Born in Natchez, Miss. on March 9, 1936, Gilley grew up surrounded by music, learning how to play piano from his cousin, Jerry Lee Lewis. He later moved to Houston to work in construction before launching himself in the ’70s with the hit “Room Full of Roses.” Gilley would eventually earn 39 Top 10 hits, 17 No. 1 songs, six Academy of Country Music awards and a star on the Hollywood Walk of Fame across his career.

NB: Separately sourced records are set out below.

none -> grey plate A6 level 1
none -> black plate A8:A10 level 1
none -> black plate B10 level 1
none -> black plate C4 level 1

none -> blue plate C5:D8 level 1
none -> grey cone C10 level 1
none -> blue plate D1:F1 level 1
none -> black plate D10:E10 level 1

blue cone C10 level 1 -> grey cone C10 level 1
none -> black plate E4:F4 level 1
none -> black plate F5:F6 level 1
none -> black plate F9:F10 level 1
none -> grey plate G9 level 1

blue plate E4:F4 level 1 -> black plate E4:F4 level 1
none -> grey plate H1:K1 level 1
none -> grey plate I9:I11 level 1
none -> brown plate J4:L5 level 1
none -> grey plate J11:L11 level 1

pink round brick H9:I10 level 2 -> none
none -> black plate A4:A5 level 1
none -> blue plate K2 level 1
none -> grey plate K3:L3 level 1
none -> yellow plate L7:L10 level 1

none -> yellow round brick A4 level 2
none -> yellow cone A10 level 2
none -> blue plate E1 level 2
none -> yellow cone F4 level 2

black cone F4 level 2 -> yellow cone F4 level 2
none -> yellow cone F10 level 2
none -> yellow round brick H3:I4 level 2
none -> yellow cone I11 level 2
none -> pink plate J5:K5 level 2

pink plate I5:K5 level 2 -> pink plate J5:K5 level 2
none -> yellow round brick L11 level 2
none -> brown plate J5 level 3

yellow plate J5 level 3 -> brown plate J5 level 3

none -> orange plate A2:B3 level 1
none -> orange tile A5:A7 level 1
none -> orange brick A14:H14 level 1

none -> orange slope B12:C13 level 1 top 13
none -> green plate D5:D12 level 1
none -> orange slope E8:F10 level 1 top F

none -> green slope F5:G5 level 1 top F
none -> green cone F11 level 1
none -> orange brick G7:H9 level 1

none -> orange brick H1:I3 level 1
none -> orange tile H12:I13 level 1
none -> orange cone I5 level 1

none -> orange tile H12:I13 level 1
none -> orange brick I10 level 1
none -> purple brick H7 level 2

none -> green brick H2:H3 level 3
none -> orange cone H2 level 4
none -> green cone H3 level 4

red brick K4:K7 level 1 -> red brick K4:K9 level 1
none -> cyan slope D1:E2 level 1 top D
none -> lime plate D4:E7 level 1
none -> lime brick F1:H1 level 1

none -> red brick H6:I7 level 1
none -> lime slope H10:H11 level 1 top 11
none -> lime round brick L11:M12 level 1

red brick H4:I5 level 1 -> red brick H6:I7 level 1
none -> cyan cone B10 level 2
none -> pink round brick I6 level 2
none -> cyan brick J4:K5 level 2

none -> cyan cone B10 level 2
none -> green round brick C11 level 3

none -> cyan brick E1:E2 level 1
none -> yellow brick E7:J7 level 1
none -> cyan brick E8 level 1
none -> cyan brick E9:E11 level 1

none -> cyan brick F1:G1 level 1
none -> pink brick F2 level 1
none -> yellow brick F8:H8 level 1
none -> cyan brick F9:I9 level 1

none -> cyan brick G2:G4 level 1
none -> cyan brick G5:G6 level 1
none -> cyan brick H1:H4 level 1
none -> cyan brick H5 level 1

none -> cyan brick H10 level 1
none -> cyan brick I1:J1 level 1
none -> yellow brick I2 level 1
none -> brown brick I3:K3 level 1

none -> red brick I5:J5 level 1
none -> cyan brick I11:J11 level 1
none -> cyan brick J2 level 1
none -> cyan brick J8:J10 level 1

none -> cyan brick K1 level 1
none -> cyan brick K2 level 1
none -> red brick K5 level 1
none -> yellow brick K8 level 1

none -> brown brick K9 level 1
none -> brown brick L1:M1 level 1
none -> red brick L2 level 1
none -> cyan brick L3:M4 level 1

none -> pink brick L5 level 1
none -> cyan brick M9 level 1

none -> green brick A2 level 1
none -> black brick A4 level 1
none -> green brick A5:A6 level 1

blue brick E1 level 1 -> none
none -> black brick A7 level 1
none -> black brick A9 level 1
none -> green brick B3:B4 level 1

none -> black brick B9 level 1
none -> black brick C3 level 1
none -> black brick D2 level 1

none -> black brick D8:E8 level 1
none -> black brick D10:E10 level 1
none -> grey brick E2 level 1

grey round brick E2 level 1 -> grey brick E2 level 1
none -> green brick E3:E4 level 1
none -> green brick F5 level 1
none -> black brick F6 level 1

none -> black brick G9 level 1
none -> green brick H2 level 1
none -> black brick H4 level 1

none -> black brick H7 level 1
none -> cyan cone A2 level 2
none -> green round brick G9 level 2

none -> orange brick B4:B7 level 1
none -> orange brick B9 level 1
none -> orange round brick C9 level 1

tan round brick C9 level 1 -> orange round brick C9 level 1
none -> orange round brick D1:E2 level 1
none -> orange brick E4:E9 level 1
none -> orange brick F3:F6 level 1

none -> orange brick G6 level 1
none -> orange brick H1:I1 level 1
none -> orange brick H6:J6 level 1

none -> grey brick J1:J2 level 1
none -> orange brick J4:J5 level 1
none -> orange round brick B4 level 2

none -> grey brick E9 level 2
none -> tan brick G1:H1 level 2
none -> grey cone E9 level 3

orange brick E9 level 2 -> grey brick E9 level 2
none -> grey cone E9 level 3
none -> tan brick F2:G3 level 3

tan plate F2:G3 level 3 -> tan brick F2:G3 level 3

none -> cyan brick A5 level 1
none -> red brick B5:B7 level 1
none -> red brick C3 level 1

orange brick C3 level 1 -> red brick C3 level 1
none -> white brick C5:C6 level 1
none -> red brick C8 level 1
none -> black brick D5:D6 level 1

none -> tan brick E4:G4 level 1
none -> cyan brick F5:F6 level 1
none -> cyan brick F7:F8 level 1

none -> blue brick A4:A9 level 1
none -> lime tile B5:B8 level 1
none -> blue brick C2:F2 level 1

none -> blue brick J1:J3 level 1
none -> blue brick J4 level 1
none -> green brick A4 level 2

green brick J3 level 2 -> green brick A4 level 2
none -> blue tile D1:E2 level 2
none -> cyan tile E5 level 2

In 1971, Gilley launched the honky-tonk Gilley’s in Pasadena, Texas, which would later feature in the hit 1980 romantic drama “Urban Cowboy,” starring John Travolta and directed by James Bridges. The film’s popularity helped country music reach new audiences throughout the 1980s. Gilley’s honky-tonk served as the setting for the film, which led to the musician’s ascension into screen acting, with roles in television series such as “Murder She Wrote,” “The Fall Guy,” “Fantasy Island” and “Dukes of Hazzard.”

Gilley is survived by his wife, Cindy Loeb Gilley; his children, Kathy, Michael, Gregory and Keith Ray; his grandchildren and nine great grandchildren; and his cousins, Jerry Lee lewis and Jimmy Swaggart.